Während viele Ortschefs aktuell in der Kritik stehen, weil sie sich bei der Covid-Impfung „vorgedrängelt“ haben, scheint die Impfordnung in der Marktgemeinde Wagna bestens zu funktionieren. Dort haben letzte Woche die beiden ältesten GemeindebürgerInnen zwei übrig gebliebene Dosen erhalten.

Nachdem klar war, dass bei der Impfung im Pflegeheim von Wagna zwei Dosen übrig bleiben, wurde Bürgermeister Peter Stradner kontaktiert. Er hat rasch reagiert und die beiden ältesten BewohnerInnen der Marktgemeinde mobilisiert. Somit haben vergangene Woche ein 99-Jähriger und eine 97-Jährige ihre COVID-Impfung erhalten.

Um für solche Situationen gerüstet zu sein, hat Bgm. Peter Stradner laut einem Bericht der „Kleinen Zeitung“ vorzeitig eine Liste mit den ältesten GemeindebewohnerInnen angelegt. Diese werden kontaktiert, sobald Impfeinheiten übrigen bleiben sollten.

Generell läuft die Organisation der Impfungen, im Gegensatz zu vielen anderen Gemeinden, in Wagna offenbar sehr gut. So wurden diese Woche alle über 80-jährigen BewohnerInnen per Brief kontaktiert und über die Möglichkeiten der Impfanmeldungen und den Ablauf ausführlich informiert.
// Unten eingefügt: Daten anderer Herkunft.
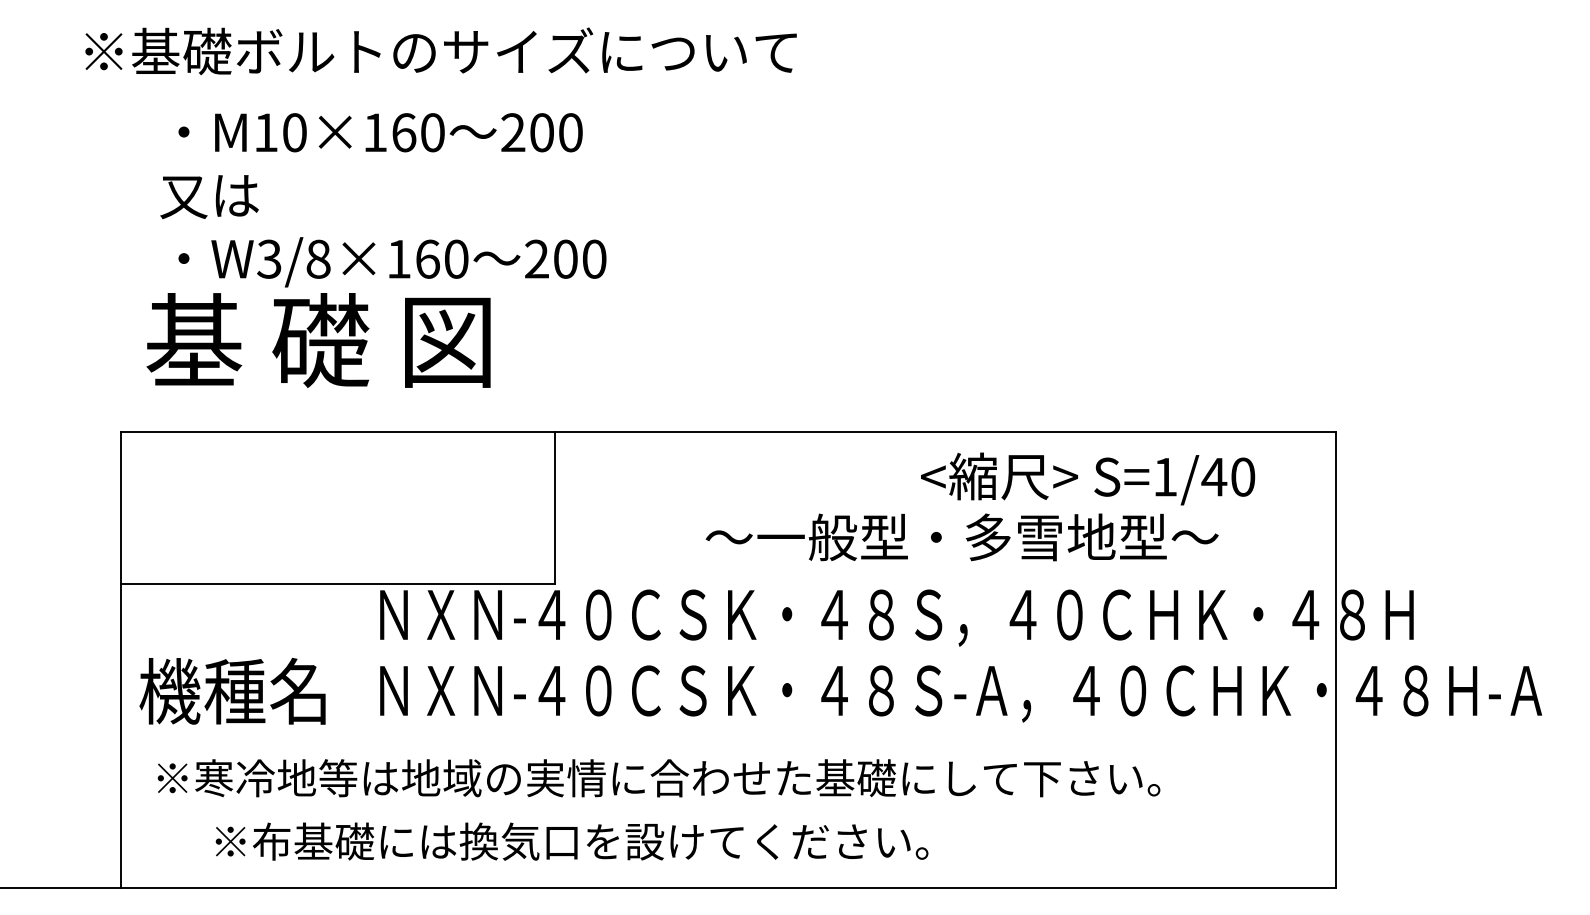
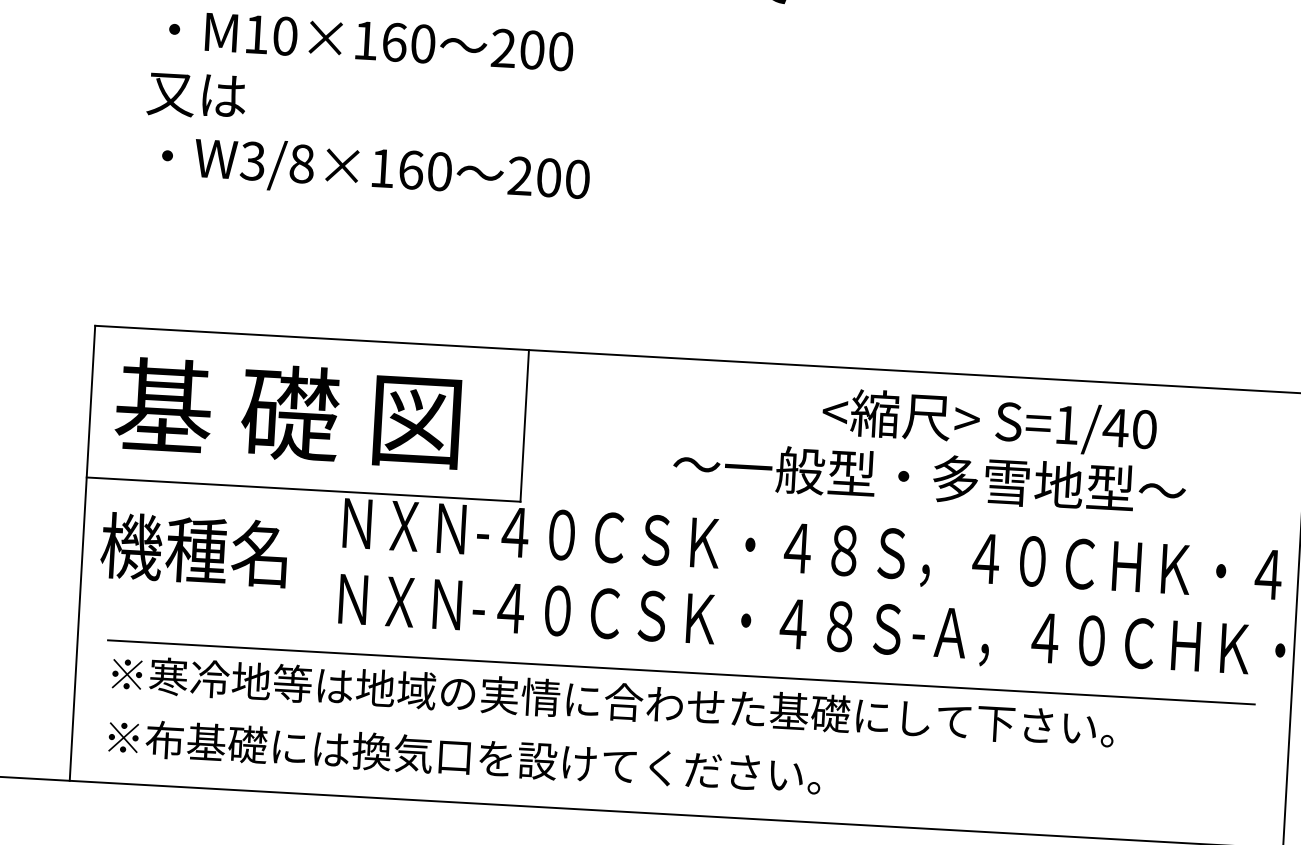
text: (318, 340) -> (288, 413), moved
text: (1088, 478) -> (990, 422), moved
text: (232, 690) -> (194, 549), moved
line: (725, 745) -> (681, 672), added
text: (571, 841) -> (464, 756), moved

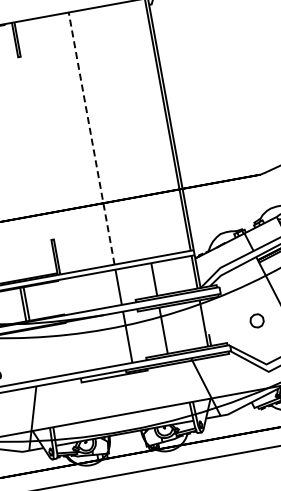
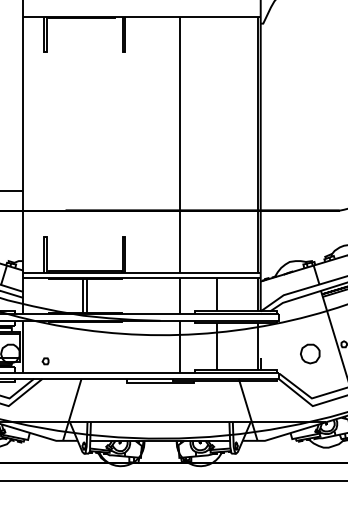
line: (91, 138) -> (180, 144), dashed -> solid
part: (257, 320) -> (310, 353), size x1.43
Die Anmeldung ist ab Montag, den 25. Jänner, online auf steiermarkimpft.at oder telefonisch im Gemeindeamt möglich.

FFP2-Masken für alle BürgerInnen

Ebenso vorbildlich und rasch hat die Marktgemeinde Wagna auf die von der Bundesregierung angekündigten, verschärften COVID-Maßnahmen reagiert. Ab Montag gilt bekanntermaßen eine FFP2-Pflicht im Handel. Schnell wurde von allen im Gemeinderat vertretenen Fraktionen entschieden, für alle Haushalte kostenlos FFP-Schutzmasken zur Verfügung zu stellen. Diese wurden am heutigen Samstag (23.1.) von freiwilligen HelferInnen und einigen GemeinderätInnen ausgetragen.